В соответствии с Конституцией, каждый обладает правом на неприкосновенность его частной жизни, семейной и личной доброго имени и чести. Не допускается сбор, хранение и обнародование персональных сведений без согласия гражданина. Этот запрет гарантирует частную жизнь человека. Под ней понимают ту сферу жизнедеятельности, которая касается исключительно конкретного лица и не подлежит контролю общества и государства, если носит правомерный характер. Преступление, попадающее под 137 статью УК, с объективной стороны характеризуется активными действиями. Оно выражается в собирании сведений, относящихся к семейной, личной тайне человека, без его разрешения, распространении их без согласия, а также обнародование их публично, то есть разглашение персональных данных третьим лицам.
Распространением, по смыслу ст. 137 УК, считается любое неправомерное либо без разрешения гражданина доведение информации до сведения хотя бы одного субъекта. Метод разглашения данных не влияет на квалификацию. Распространение информации в публичном выступлении предполагает доведение сведений до неопределенно большой аудитории. Разглашение информации в демонстрирующемся произведении предполагает включение данных в его содержание. Под СМИ понимают периодическое издание печатного типа, видео-, теле-, радиопрограмму, кинохронику и пр. В тех случаях, когда ответственность устанавливается иными статьями УК, преступление квалифицируется по специальной норме, согласно ст. 17, ч. 3 Кодекса. К примеру, так рассматривается распространение сведений о тайне усыновления. Если информация включена в состав других данных, также защищаемых законом, то обнародование сведений квалифицируется по совокупности норм. Например, распространение информации о предварительном следствии рассматривается по 137 и 310 статьям УК.

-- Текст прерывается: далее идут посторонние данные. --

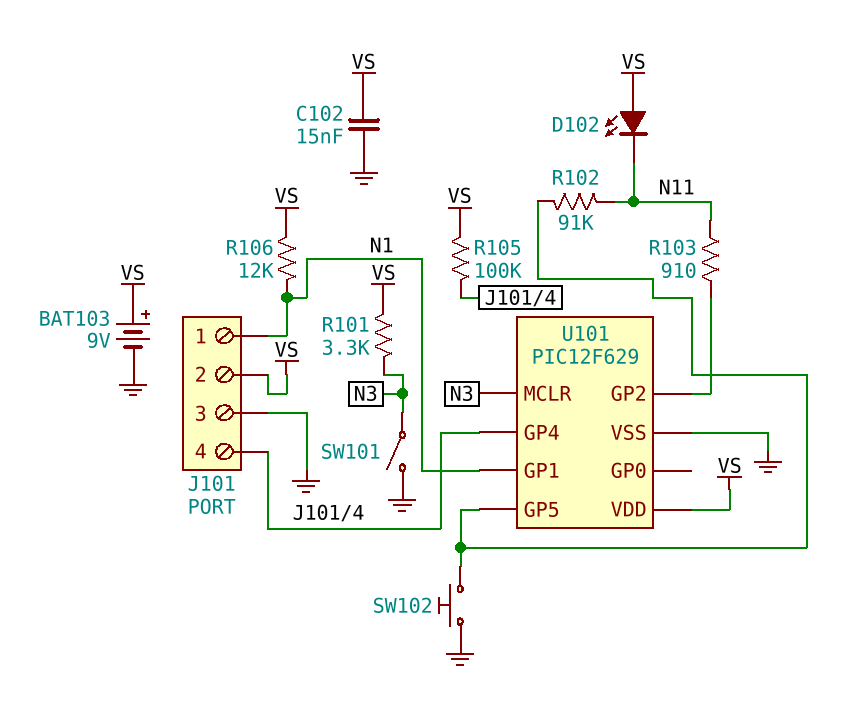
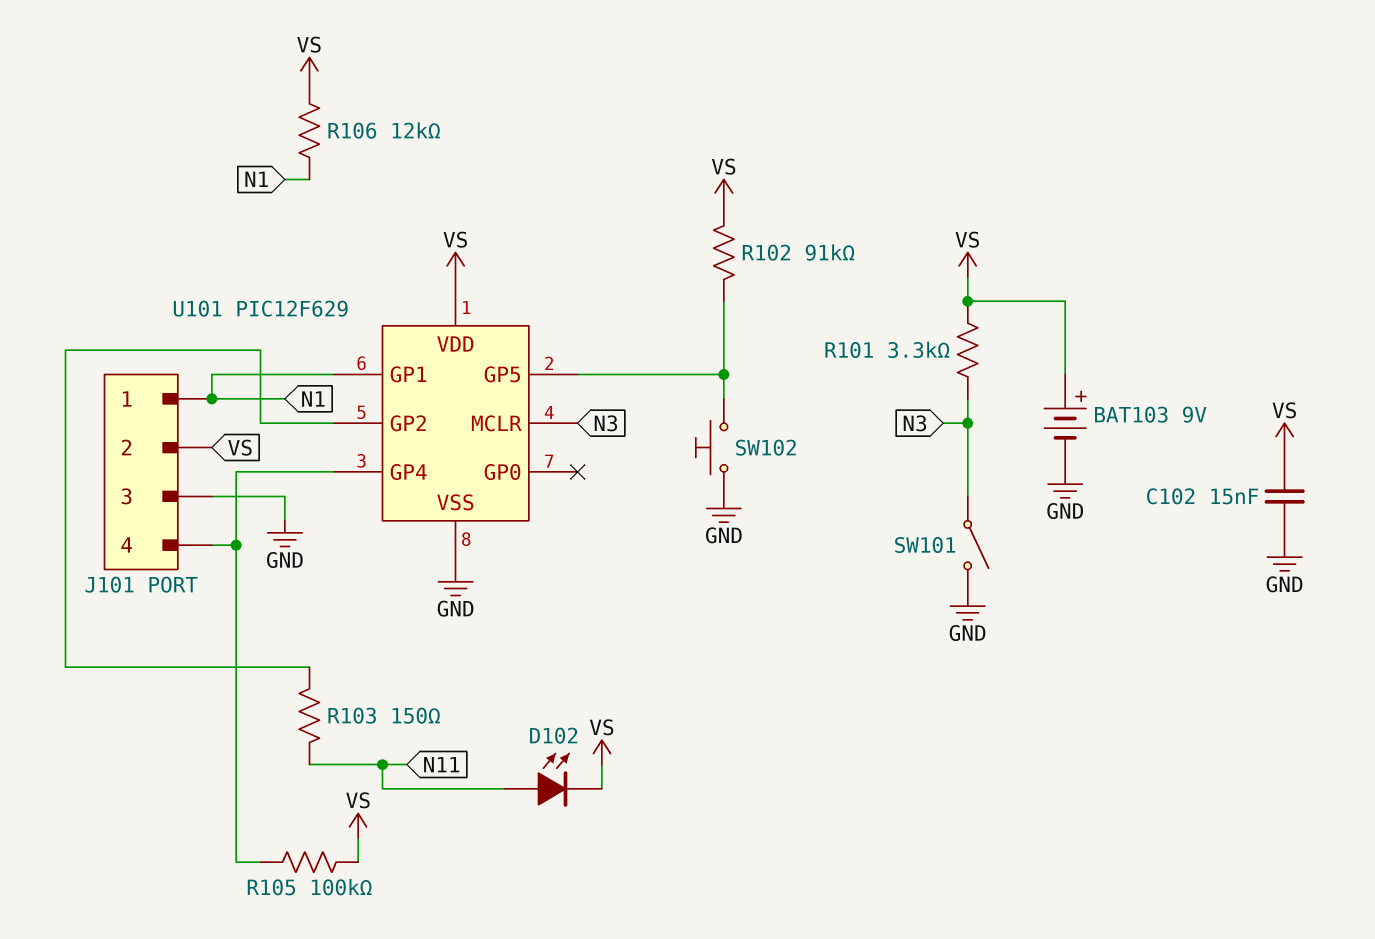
D102: LED (A VS, K N11) -> LED (A N11, K VS)
R102: 91k (N11, U101/GP5) -> 91k (U101/GP5, VS)
R103: 910 (N11, U101/GP2) -> 150 (N11, U101/GP2)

Персональные данные относятся к информации, охраняемой законодательством. В первую очередь защита гарантируется Конституцией в ст. 23. Это положение конкретизируется в ФЗ № 152. В частности, детализация конституционного положения осуществляется в ст. 24 нормативного акта. В нем определяются виды ответственности, к которым может привлекаться лицо, нарушившее конфиденциальность персональных данных. Самое мягкое наказание устанавливает КоАП и ТК. Виновный, распространивший сведения о гражданине, отделается дисциплинарными взысканиями или штрафом. Между тем, потерпевший имеет право подать гражданский иск. Разглашение персональных данных наказывается также по УК. В этом случае, в зависимости от характера нарушения, виновный даже может лишиться свободы. Не останутся безнаказанными и лица, которые распространили личные сведения, используя служебное положение. Для них наказание будет ужесточено. Что касается защиты в суде, то нормами предусмотрено право гражданина заявить ходатайство о проведении закрытого заседания. Иск может включать в себя требование о взыскании морального вреда, если вследствие распространения сведений гражданин испытывал нравственные/физические страдания. Заявление составляется в соответствии с требованиями ГПК. Истец должен будет предоставить доказательства в обосновании своих требований.